Linear, Trinuclear Cobalt Complexes with o-Phenylene-bis-Silylamido Ligands

Abstract

Transamination of [Co{N(SiMe₃ )₂ }₂ ]₂ with C₆ H₄ (NHSiiPr₃ )₂ gave the centrosymmetric trinuclear [{Co^ter N(SiMe₃ )₂ (μ-η-[o-C₆ H₄ (κNSiiPr₃ )₂ ])}₂ Co^int ] (1) (Co^ter , Co^int =terminal, internal Co, respectively), with 3-coordinate Co^ter , and Co^int "sandwiched" between the o-phenylenes of the two ligands; experimental and computational data support Co^II centres and ditopic o-amido-imino-cyclohexen-allyl ligands; magnetic studies reveal intermetallic ferromagnetic interactions and single-molecule magnet (SMM) character.
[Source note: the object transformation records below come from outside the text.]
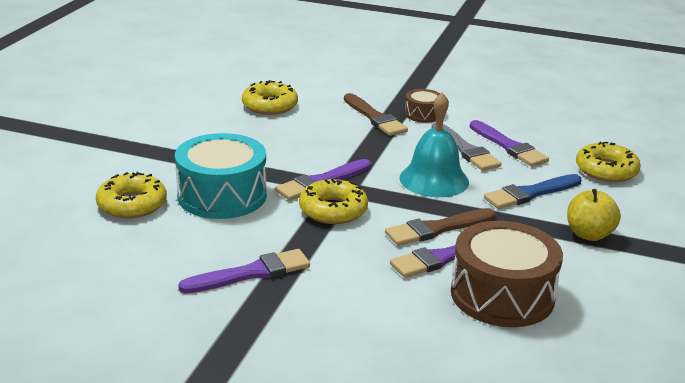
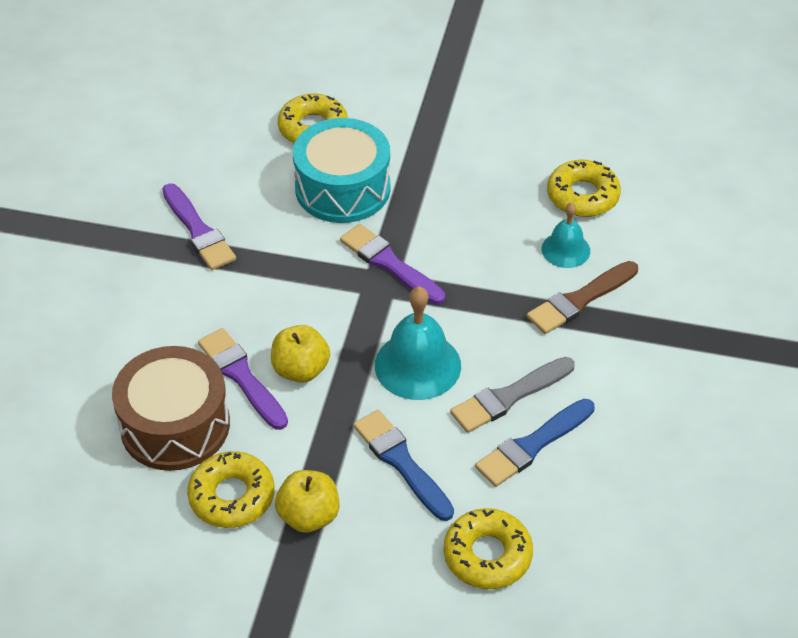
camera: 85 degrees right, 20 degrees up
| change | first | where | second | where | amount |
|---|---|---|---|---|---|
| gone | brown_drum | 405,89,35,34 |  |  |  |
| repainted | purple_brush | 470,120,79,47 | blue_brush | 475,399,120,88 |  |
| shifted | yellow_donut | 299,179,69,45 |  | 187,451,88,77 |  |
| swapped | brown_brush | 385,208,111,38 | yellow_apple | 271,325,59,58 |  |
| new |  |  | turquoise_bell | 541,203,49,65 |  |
One-electron reduction of 1 yielded the salt [K(18-crown-6)(THF)₂ ][{Co^ter N(SiMe₃ )₂ (μ-η-[o-C₆ H₄ (κNSiiPr₃ )₂ ])}₂ Co^int ] (4) with the anion isostructural to 1. The centrosymmetric Fe complex [{Fe^ter N(SiMe₃ )₂ (μ-η-[o-C₆ H₄ (κNSiiPr₃ )₂ ])}₂ Fe^int ] (5), analogous to 1, was also obtained.

Keywords: bridging ligands; cobalt; iron; magnetochemistry; o-phenylene; transamination.